En palabras de sus amigos, a Julie lo que más le gustaba de su ciudad eran los espectáculos automovilísticos. Pero si no estaba trabajando allí, la veían ejerciendo todo tipo de oficios: fue niñera, tutora, hizo parte de un equipo que organizaba bodas, cajera y hasta agente turístico. Aunque tenía claro que su profesión debía estar relacionada con el comercio, siempre creyó que en el mundo de los negocios se pensaba muy poco en el prójimo y esa era una deuda que tenía consigo misma.

En septiembre de 2014, fue a reencontrarse con sus raíces. Aprovechó un programa entre la universidad francesa Paris -Est Val De Marne y Hoa Sen Uinversity de Vietnam, para estudiar negocios internacionales y pasar tiempo con su padre, quien es natural de ese país.

El primer día de clase, a sus compañeros les llamaron la atención sus rasgos y que su nombre fuera poco común, aunque su apellido –Huynh– les resultó más familiar. “Cuando la vi me di cuenta de que tenía los zapatos dañados. Estaba incómoda y luchaba con ellos. Me acerqué y le dije: ‘Hola, conozco un buen lugar para arreglarlos’. Desde ese momento nos volvimos inseparables”, agrega Hang.

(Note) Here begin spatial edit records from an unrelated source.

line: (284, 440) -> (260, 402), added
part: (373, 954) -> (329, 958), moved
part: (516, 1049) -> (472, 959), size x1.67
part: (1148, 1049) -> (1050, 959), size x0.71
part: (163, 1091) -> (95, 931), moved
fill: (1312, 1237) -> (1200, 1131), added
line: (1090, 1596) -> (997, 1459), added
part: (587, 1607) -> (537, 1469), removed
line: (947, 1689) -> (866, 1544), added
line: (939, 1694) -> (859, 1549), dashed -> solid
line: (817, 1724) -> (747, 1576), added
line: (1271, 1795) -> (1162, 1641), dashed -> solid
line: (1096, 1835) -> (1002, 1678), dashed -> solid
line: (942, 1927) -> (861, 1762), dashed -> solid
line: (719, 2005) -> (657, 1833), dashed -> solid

Durante año y medio hablaron de sus sueños, del deseo de Julie de hacer un voluntariado, de los chicos que les llamaban la atención y de los chismes de la universidad. Viajaron a lugares aledaños, pasaban la noche estudiando y se embelesaban con las canciones de Chris Brown. “Humilde, honesta y siempre dispuesta a ayudar”, repiten. De hecho, según cuenta Hang, algunos estudiantes franceses se rehusaban a pasar el tiempo con sus pares vietnamitas, “pero Julie hacía que todos se conectaran entre sí; ella era capaz de romper las barreras interculturales”.

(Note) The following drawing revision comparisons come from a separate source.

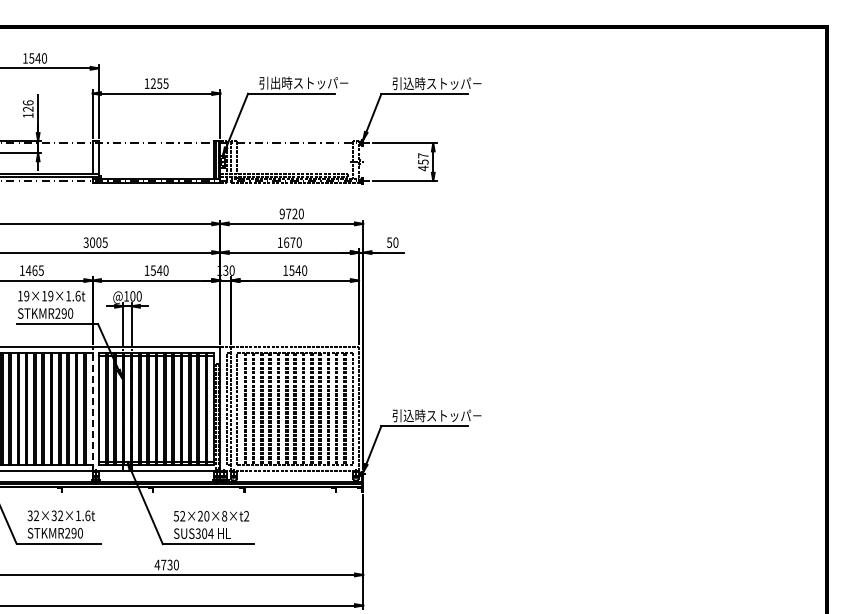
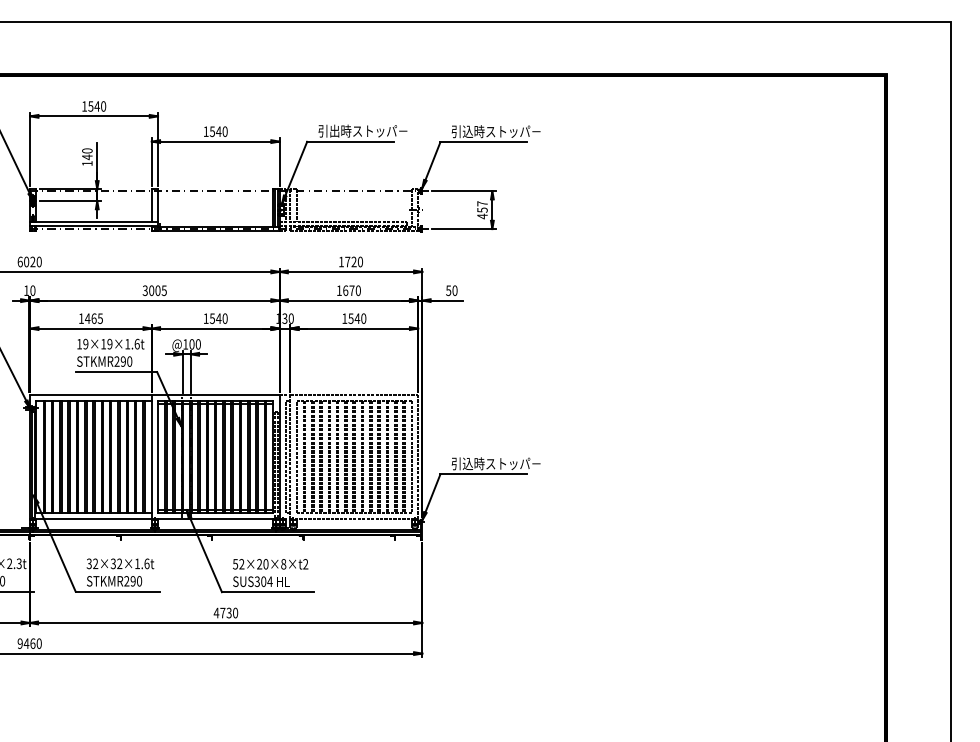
text: (159, 83) -> (218, 131), 1255 -> 1540
text: (28, 106) -> (87, 154), 126 -> 140
text: (281, 213) -> (340, 261), 9720 -> 1720
line: (92, 408) -> (151, 456), dashed -> solid

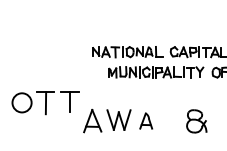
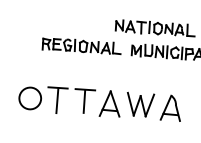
part: (64, 71) -> (82, 45), added
part: (45, 103) -> (56, 100), moved
part: (145, 120) -> (170, 107), size x1.43

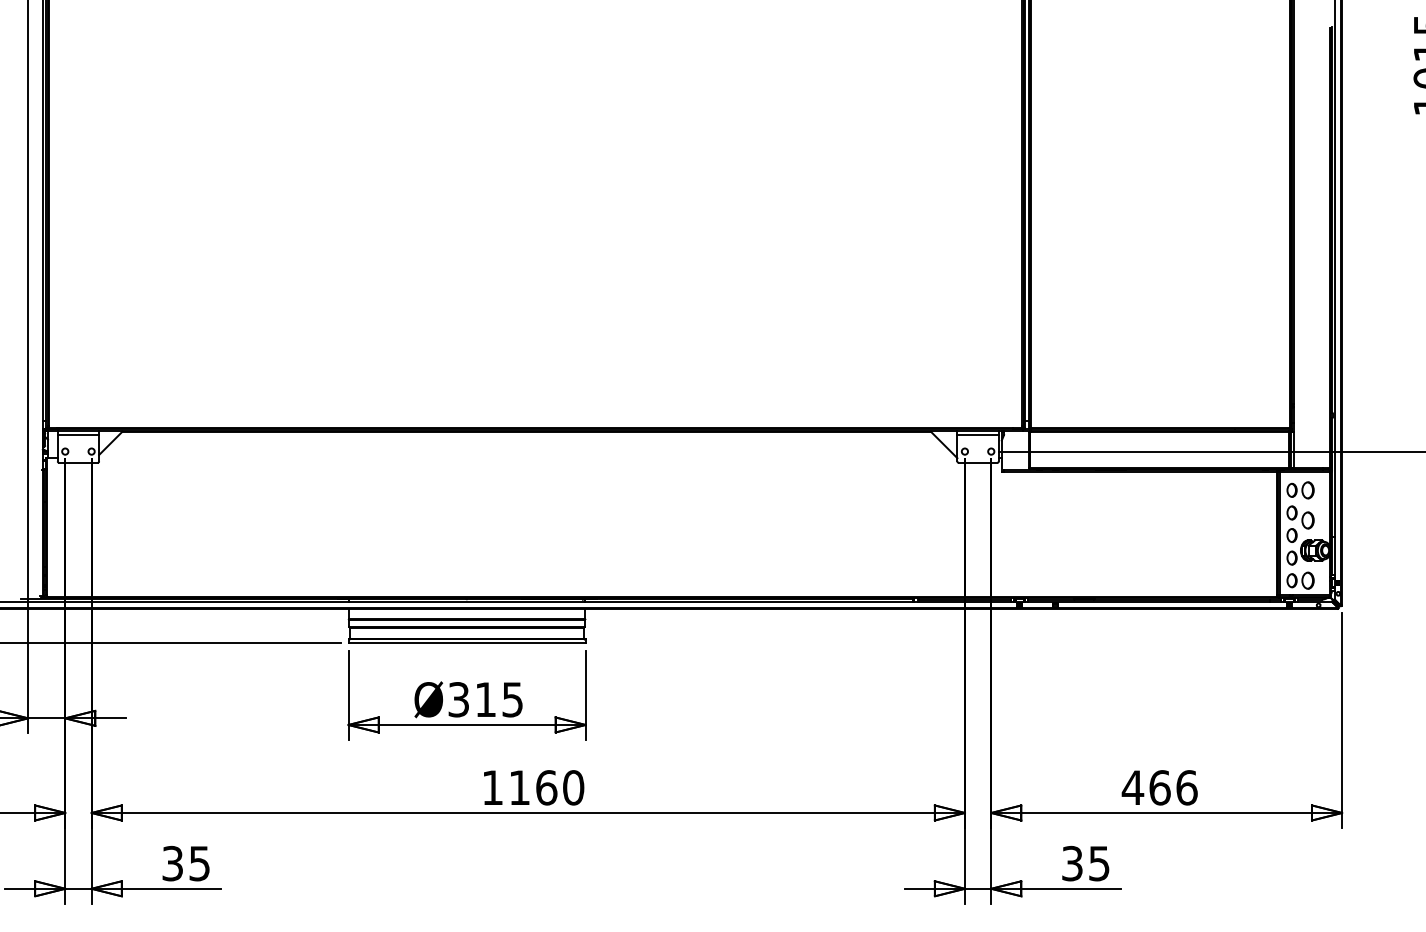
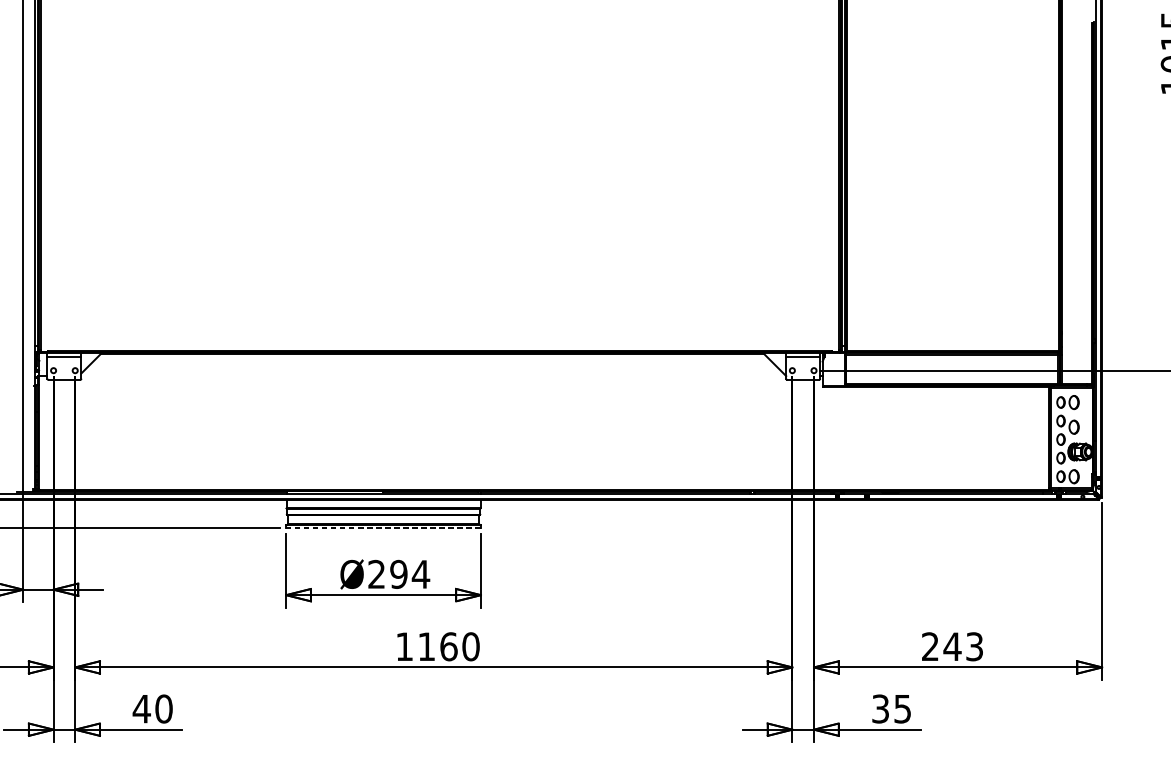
line: (467, 643) -> (383, 528), solid -> dashed
text: (485, 699) -> (398, 574), Ø315 -> Ø294
text: (1159, 787) -> (952, 646), 466 -> 243
text: (185, 863) -> (152, 708), 35 -> 40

La despedida fue dolorosa. Julie les dijo a sus amigos y profesores de Vietnam que los vería en octubre de 2017. Iba de regreso a Francia a estudiar una maestría en Acción Humanitaria Internacional, para irse luego a algún país Sur América, un destino al que siempre quiso llegar. No solo hablaba español, sino que estaba enamorada de su cultura y, también, reconocía que no le disgustaban los jóvenes latinos.

Su sueño finalmente se materializó el pasado 13 de febrero cuando inició su pasantía en la Fundación Proyectar, en donde realizaba labores de acompañamiento extraescolar a niños de la localidad de San Cristóbal, en el sur de Bogotá. “Desde el primer momento, Julie mostró gran compromiso para aportar sus conocimientos y energía en favor de la construcción de una cultura de paz”, dijo la organización a través de un comunicado.

Ayudando a los demás, a los menos favorecidos. Así Julie se despidió de este mundo.